Moving on, Forchtner (265-266) reiterates how post-structuralists, namely Foucault (but also discourse theorists Ernesto Laclau and Chantal Mouffe), are influential in CDS or CDA. He (266) points out that how the concept of ideology is not necessary (nor useful, rather counter-productive, really, if you ask me) for Foucault and those who subscribe to his definition of discourse, because, well, his definition of discourse gets rid of it. That said, as already discussed in greater detail, it is often retained by CDS or CDA practitioners. I’m not sure why that is, but it is what it is. Forchtner (266) also points out that while practitioners of CDS or CDA, namely Fairclough and Wodak (as well as others CDS or CDA practitioners who are not named), take cues from Foucault, they tend to opt for another definition of discourse and power, either because they are considered too abstract or relativist (though I’d say the right term is perspectivalist, not relativist, but, then again, I reckon Forchtner is simply summarizing the criticism, using their terms, so I can’t blame him for calling Foucault a relativist).

Forchtner (268) concludes his book chapter by reiterating an earlier point, noting that rather than simply staying faithful to that’s been done before, in an orthodox fashion, it can be very fruitful to pick and mix. That said, he (268) also acknowledges that it is usually quite perilous to do so, as “it can … lead to a situation in which theories contradict each other at various levels.” I agree. What may seem just like fucking around with concepts can actually be highly productive. It can make you think otherwise. Then again, you have to be careful when you do that. As he (268) points out, if you are not careful, the chances are that you end up contradicting yourself. To put it bluntly, you may end up shooting yourself in the foot. This is exactly why I do not recommend mixing post-structuralism with Marxism. I’m not saying it’s not possible, that there isn’t something that you can take from it and add it to the mix, assuming it makes sense to do so, for whatever reason that may be, but rather that you have to be careful when you do that. For example, I think it makes little sense to retain the concept of ideology alongside the concept of discourse as defined by Foucault because his definition involves no falsity. It’s such a letdown for me when that happens. It’s the same with how he defines power. It perplexes me when people complain that his conception of power doesn’t tell you who the bad guys are when the whole point is that there are no easy answers, no recourse to a neutral third party, to an arbiter of truth responsible for judging what’s good and what’s evil. Maybe it’s just me but I don’t get it. Why would anyone go through all the effort, discuss things in Foucauldian terms, only to reduce the complexity into some overarching binary and make it function like it’s on rails?

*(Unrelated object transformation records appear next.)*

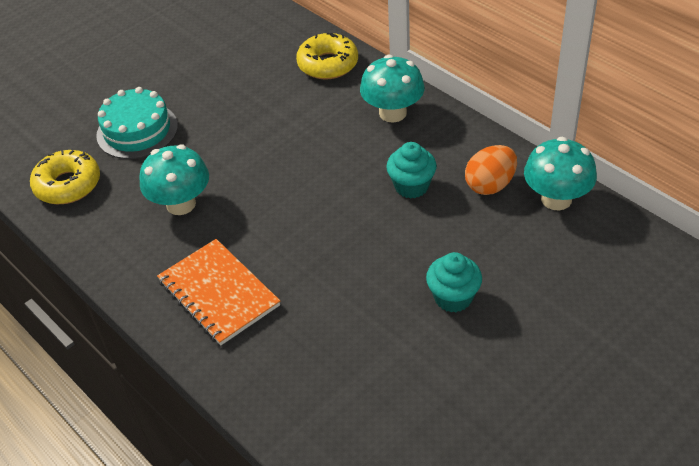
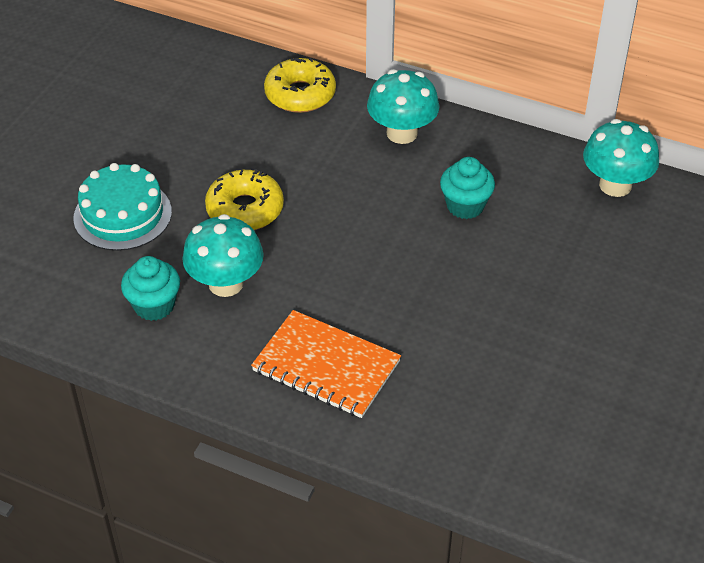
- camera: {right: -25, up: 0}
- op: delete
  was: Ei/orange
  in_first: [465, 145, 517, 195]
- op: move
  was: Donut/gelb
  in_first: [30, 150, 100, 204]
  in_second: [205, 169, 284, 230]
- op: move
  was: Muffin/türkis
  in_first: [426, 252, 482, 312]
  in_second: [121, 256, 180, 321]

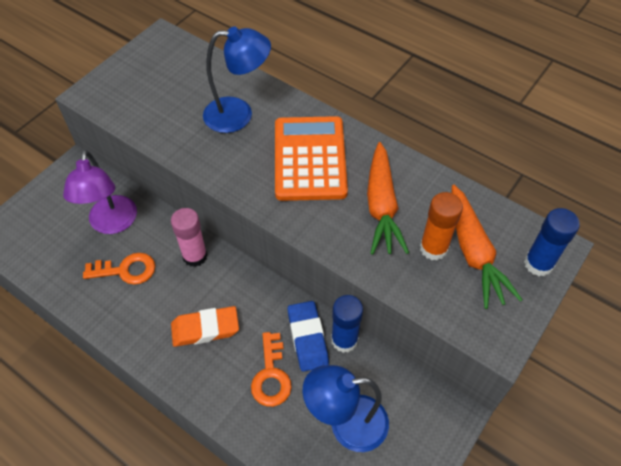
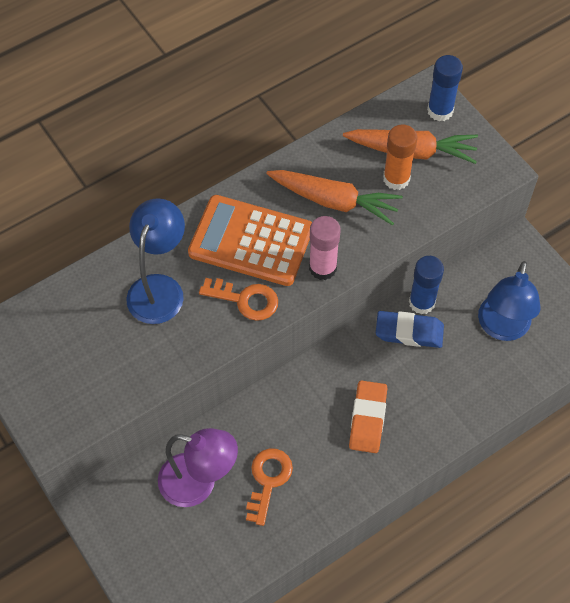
- camera: {right: -70, up: 5}
- op: move
  was: Klebestift/rosa
  in_first: [171, 208, 208, 267]
  in_second: [309, 216, 341, 280]
- op: move
  was: Schlüssel/orange
  in_first: [251, 332, 292, 407]
  in_second: [199, 278, 278, 321]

Right, I think this enough of CDS or CDA for a while, unless, of course, something hits me after writing this and I just find myself writing more on this topic or something related to it. So, to wrap things up, I both agree and disagree with CDS or CDA practitioners, regardless of the moniker that’s used. I wouldn’t call myself CDS or CDA practitioner either. It’s not that I don’t agree that being critical, or, rather critical of, nor that I don’t engage in discourse analysis, because I most certainly engage in discourse analysis, which, to me, is, in itself, a critical enterprise as it involves refusing to take things for granted, but rather that approach the same issues from a different angle. I like the way Pennycook (132) explains this in his article, how CDS or CDA deals with “‘serious issues’” rather than “dealing with issues seriously”, in the sense that serious issues are certainly addressed, but not how those issues come to be serious in the first place. Opting for a Foucauldian approach to discourse makes it possible to deal with issues seriously because discourse is not, no longer, considered to be about language reflecting social reality, as a matter of representation, but as producing this and/or that social reality, as explained by Pennycook (131). I think you take the analysis to another level when you start looking at “the discursive production of truth” instead of being content with looking at whether this and/or that discourse is true or not, as he (131) also points out.